Table 3. Results in BLEU of different parent models in their respective languages pairs.

The results of the standard systems in Table 3 give us an idea of the performance obtained by parent systems in their respective language pairs. We selected 5M sentences from the German\(\rightarrow \)English corpus to have a similar size to the Finnish\(\rightarrow \)English corpus. We can then effectively compare the 2 different source languages of the parent systems with the same amount of data to train on. This allows us to evaluate the impact of language proximity. We observed that the performance of the German\(\rightarrow \)English parent system using only 5M of randomly selected data is much lower than that of the system using all available data. One can thus expect a loss of performance when the parent system is trained with a smaller amount of data.
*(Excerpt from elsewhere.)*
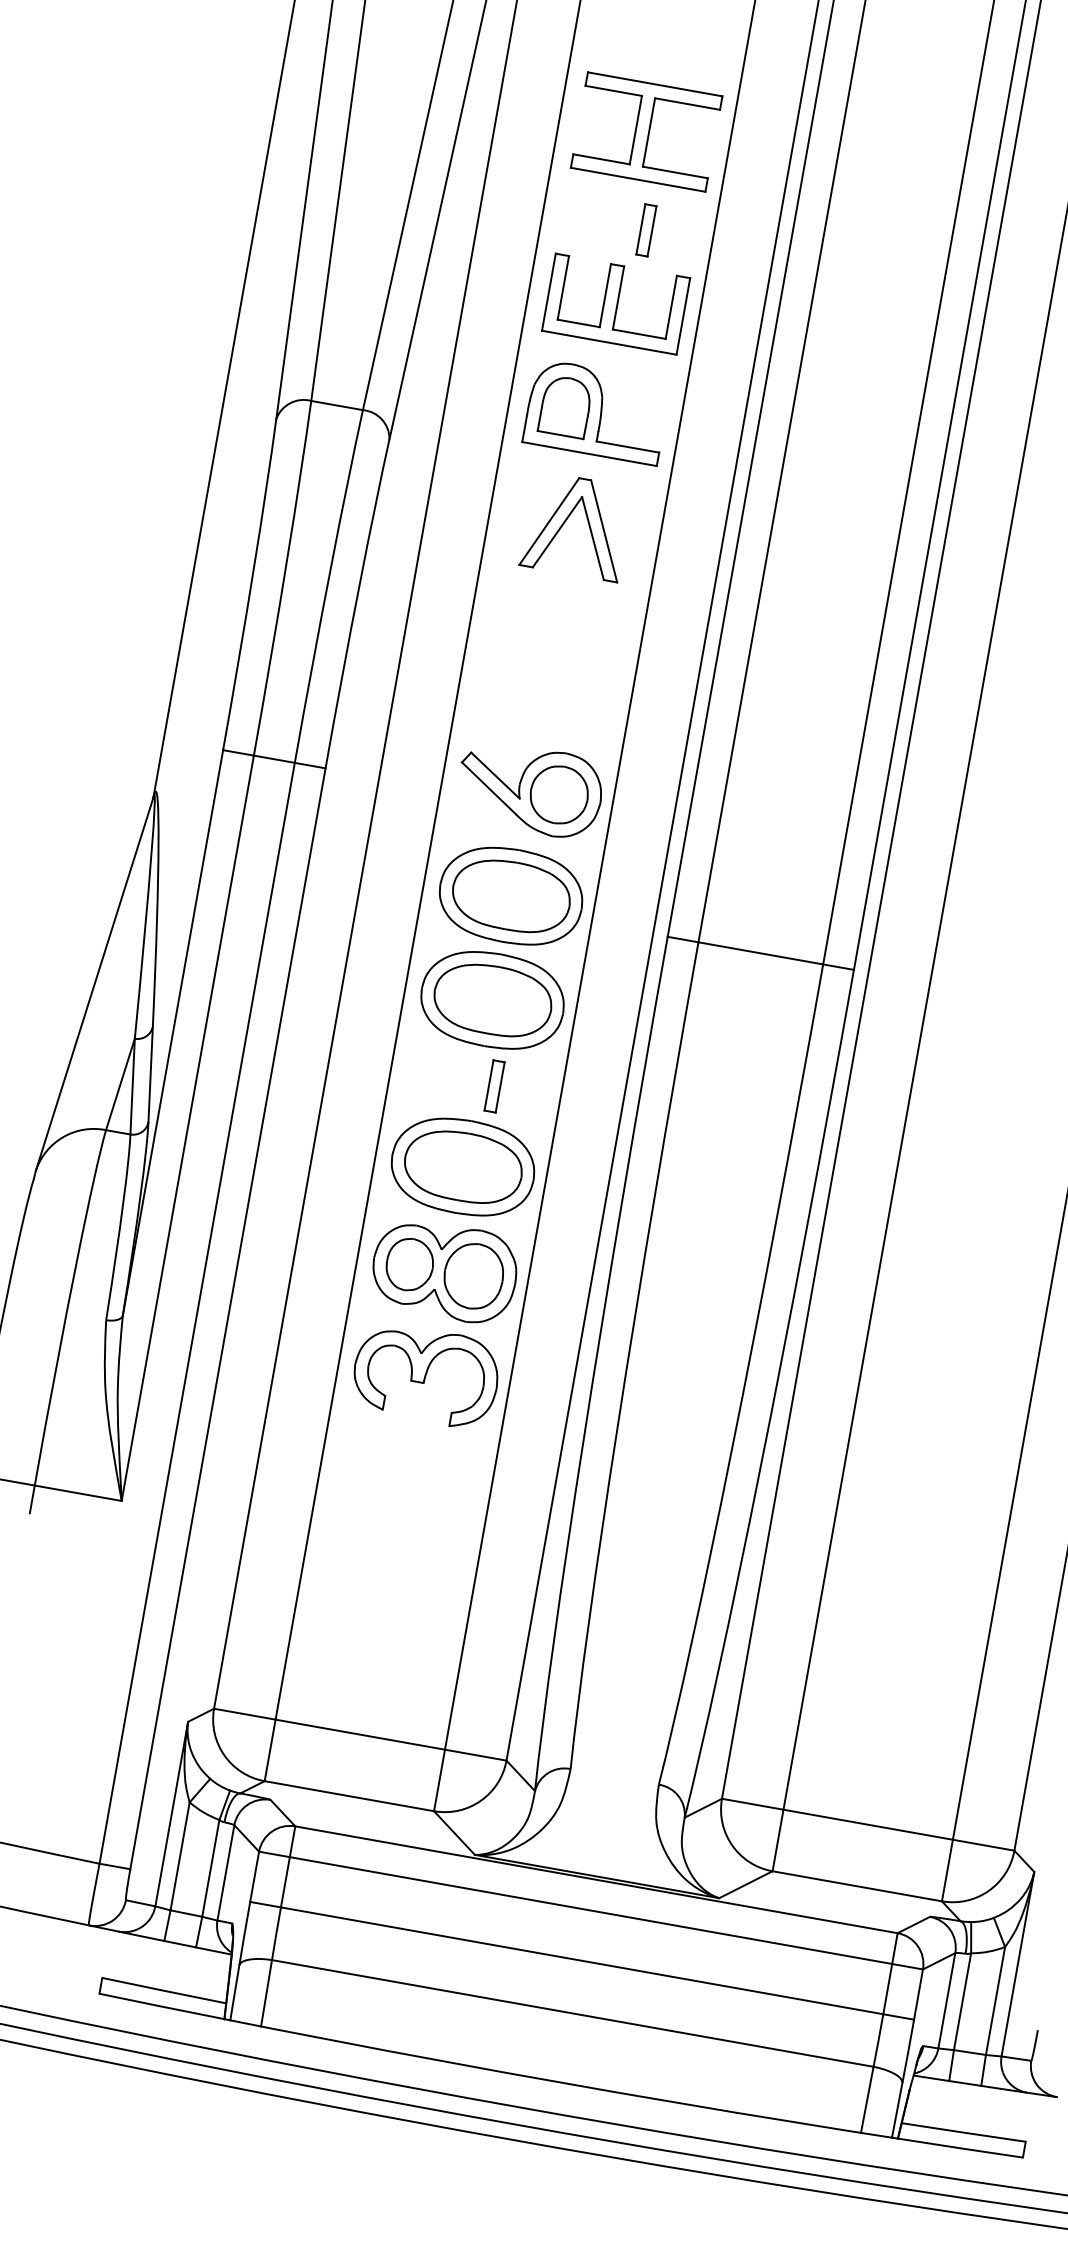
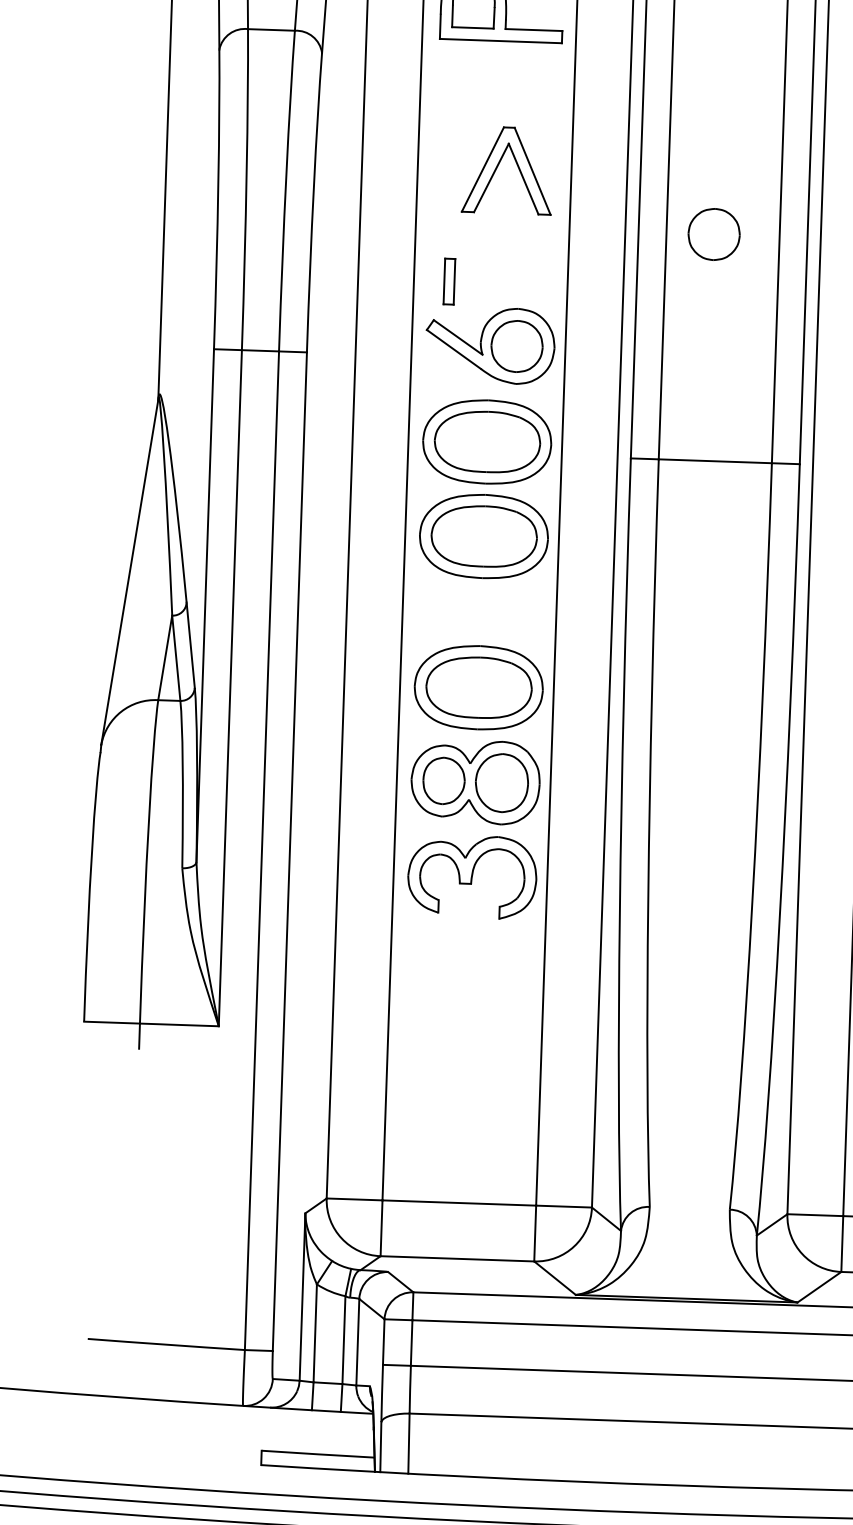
part: (563, 525) -> (495, 171), moved
part: (794, 701) -> (713, 234), added
part: (494, 1086) -> (449, 281), moved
We had to make a compromise when defining architecture size. We want the biggest possible architecture to effectively learn the parent system, but we also want a reasonable size to avoid overfitting the child’s system afterwards. For the upcoming experiments, we chose to use 16k subword units because this quantity led to the best performance for the Estonian\(\rightarrow \)English system.

5.1 Results

In Table 4, we expose the results of the Estonian\(\rightarrow \)English child systems that were learned from the different parent systems presented in Table 3.

Using all data for our 3 systems we get an improvement compared to our Estonian\(\rightarrow \)English baseline which is 14.17 BLEU (see Table 1). Results are close but we can see that the results with the DE+ET SPM are worse, which corresponds to results in Table 2. The best result is obtained with the Finnish\(\rightarrow \)English parent.

We performed several experiments with different quantities of German\(\rightarrow \)English data (from 40M to 1.25M) and Finnish\(\rightarrow \)English data (from 5M to 1.25M). Results show that with the same amount of data, results differ greatly among architectures. This difference is explained by the proximity of languages used to train the parent system. Finnish, which is closer to Estonian, offers a better transfer than the more distant German, confirming results in [5]. [12] shows that the quality of the parent system is important to ensure a good transfer to a child. The low performance of the German\(\rightarrow \)English parent using 5M of data explains the poor results of the later learned child system.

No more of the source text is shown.